Burada yaşanan şey bir kriz değil, planlı bir gelir transferi operasyonudur.
Evet, yanlış duymadınız: Emekçiden sermayeye, yoksuldan zengine, halktan iktidarın koruması altındaki dar bir azınlığa doğru işleyen sistematik bir aktarım düzeni. Adına ekonomi bilimiyle süslenen ama aslında çıplak gerçeğiyle servet soygunu olan bir düzen.
Bakın etrafınıza:
Maaşlar her ay eriyor, emeklinin cebindeki para pazar çıkışında pul oluyor.
Asgari ücret, daha yılın ortasında açlık sınırının altında kalıyor.
Çalışanların alın teri üç kuruşa mahkûm edilirken, bankaların kârları yüzde 300, yüzde 400 artıyor.
Holdingler vergi aflarıyla ödüllendiriliyor, sıradan vatandaş elektrik, doğalgaz faturasını ödeyemediği için icraya veriliyor.
Şimdi soralım: Bu mudur kriz? Hayır! Bu, bilinçli bir tercihtir. Ekonomiyi yönetenlerin doğru bulduğu bir modeldir. Çünkü bu düzende kaybeden belli, kazanan bellidir. Kaybeden halktır. Kazanan, iktidara yakın sermaye gruplarıdır.
Bugün yaşanan şey, enflasyonun, kur dalgalanmalarının, faiz oyunlarının arkasına saklanan bir gelir yeniden bölüşüm mekanizmasıdır. Halkın sofrasından eksilen her lokma, birilerinin kasasına girmektedir. Peki bu düzenin adı nedir? Sosyal adalet mi? Hayır! Bu düpedüz sömürü düzenidir.
Kriz geçicidir. Ama burada yaşanan kalıcıdır. Çünkü siyasi tercihle inşa edilmiştir.
Ekonomik kavramlarla süsleyip, “piyasa koşulları”, “küresel dalgalanmalar”, “konjonktürel etkiler” diyerek vatandaşı kandırmaya çalışanlara soralım:
Küresel dalgalanma mı emekliyi aç bırakıyor?
Konjonktürel etki mi asgari ücreti açlık sınırının altına itiyor?

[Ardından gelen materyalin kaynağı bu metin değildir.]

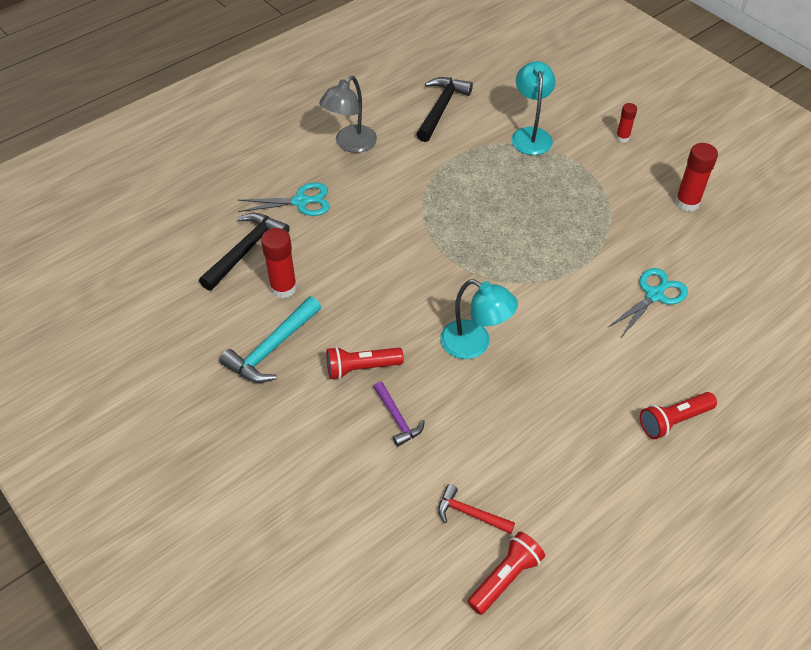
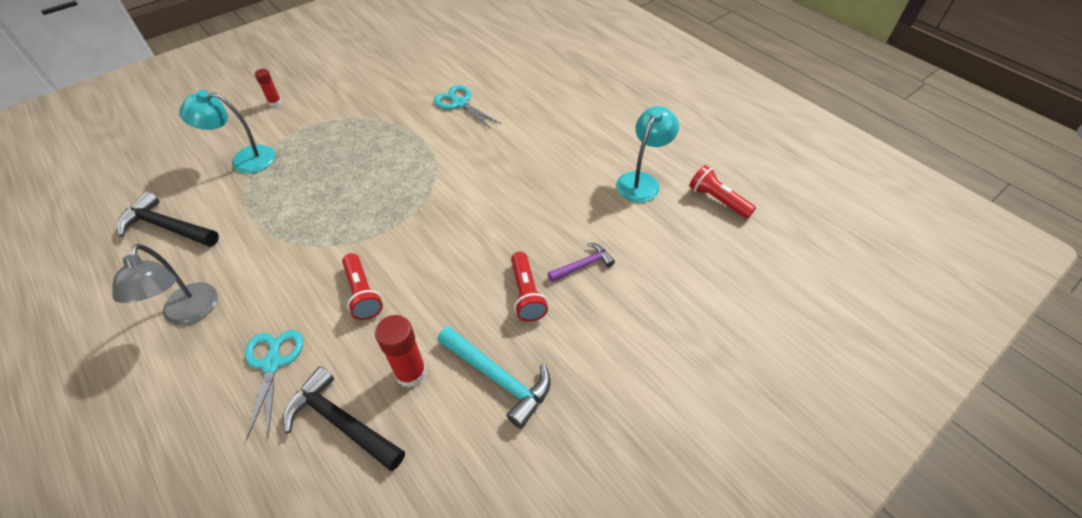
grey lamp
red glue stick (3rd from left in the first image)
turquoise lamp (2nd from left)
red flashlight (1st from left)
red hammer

Yoksa siyasi iktidarın izlediği bilinçli politikalar mı?
Cevap apaçık ortadadır.
Bugün Türkiye’de yaşanan şey kriz değil, sistematik bir gelir transferi düzenidir. Bu düzen değişmediği sürece ne kriz biter, ne enflasyon düşer, ne de halkın yüzü güler.
Ve unutmayın: Bir ülkenin en büyük krizi, halkının gerçeği görememesidir.